The global trade system was supported by the creation of new institutions (like the European Union, the North American Free Trade Agreement and the Trans-Pacific Partnership Agreement) and was based on neoliberal ideology that focused on companies and markets, as well as on global rules for trade and investment flows put forward by the World Trade Organization (WTO).

China’s growing influence

The period following the financial crisis then created strong pressure for deglobalisation, between rising inequality and intensifying competition, the growing complexity of value chains and the increasing importance of geopolitical considerations.

The slowdown in world trade that began in 2011 went hand in hand with a downturn in global growth. Still, an analysis of this period calls for a separation of goods and services, since trade in manufactured goods shrunk from 15.6% of global GDP in 2011 to 14.5% in 2021, at a time when trade in services rose from 6% of global GDP in 2011 to 8% in 2021.

During the hyperglobalisation phase, trade flows reflected the economic and geopolitical power of the United States, while the phase of decline was shaped more by China’s growing influence, as demonstrated by two indicators. The trade-to-GDP ratio fell from 71% in 2008 to 35% in 2022, while the market share of China’s manufacturing exports out of all global exports jumped from 12% in 2008 to 22% in 2022.

This first indicator reflects China’s renewed focus on its domestic market and a change in direction for its economic policy, which now emphasises non-tradable assets, particularly property and infrastructure. This shift in the composition of production was orchestrated by public spending, with the effect of reducing the competitiveness of the tradable sector by causing wages and salaries to rise in the labour market.
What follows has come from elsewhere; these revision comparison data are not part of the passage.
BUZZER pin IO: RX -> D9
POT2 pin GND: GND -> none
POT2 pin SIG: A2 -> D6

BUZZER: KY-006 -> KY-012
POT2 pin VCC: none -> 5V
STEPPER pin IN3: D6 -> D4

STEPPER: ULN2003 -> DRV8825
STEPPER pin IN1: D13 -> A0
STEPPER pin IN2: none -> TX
Globalisation, the beginnings of a new cycle

The second indicator tells us that, in spite of weakening competitiveness, the productivity differential in favour of China when it comes to tradable goods is so high that exports continue to rise. At the same time, China developed the Regional Comprehensive Economic Partnership (RCEP), which includes 15 countries that collectively account for a third of global GDP and which represents the biggest free trade agreement in the world.

Today’s heightened volatility of economic variables and the uncertainties associated with geopolitical conflicts are introducing a new globalisation cycle. The challenges now facing China (its demographic crisis, slowed economic growth, low growth forecasts and the collapse of its property sector) are leading the country to redouble its efforts to acquire dominant positions in critical products and technologies whilst controlling exports of rare earth metals. This has given rise to an attitude in favour of de-risking China in the Global West in order to secure its supply chains and maintain access to products and technologies of strategic economic and geopolitical importance.

The idea is that there is no opposition between industrial policy and the markets. Not only can industrial policy correct market mechanisms, but it can also shine a light on the strategic choices companies make by directing their investments towards products and technologies that are essential to national security and carbon neutrality.

In this context, defensive measures are being taken. The fact of the United States and China raising multiple barriers to bilateral trade is driving companies to diversify their procurement sources and their locations. In China, FDIs backslid between 2014 and 2020, before collapsing between 2020 and 2023, plummeting from $400 billion to $15 billion, while those investments were rising dramatically in other regions like Latin America, Africa, Southeast Asia and India. The pronounced decline in Chinese imports to the United States resulted in the partial relocation of certain activities and by increased imports from Mexico (15% in 2023 compared to 13.9% for China), Vietnam, etc.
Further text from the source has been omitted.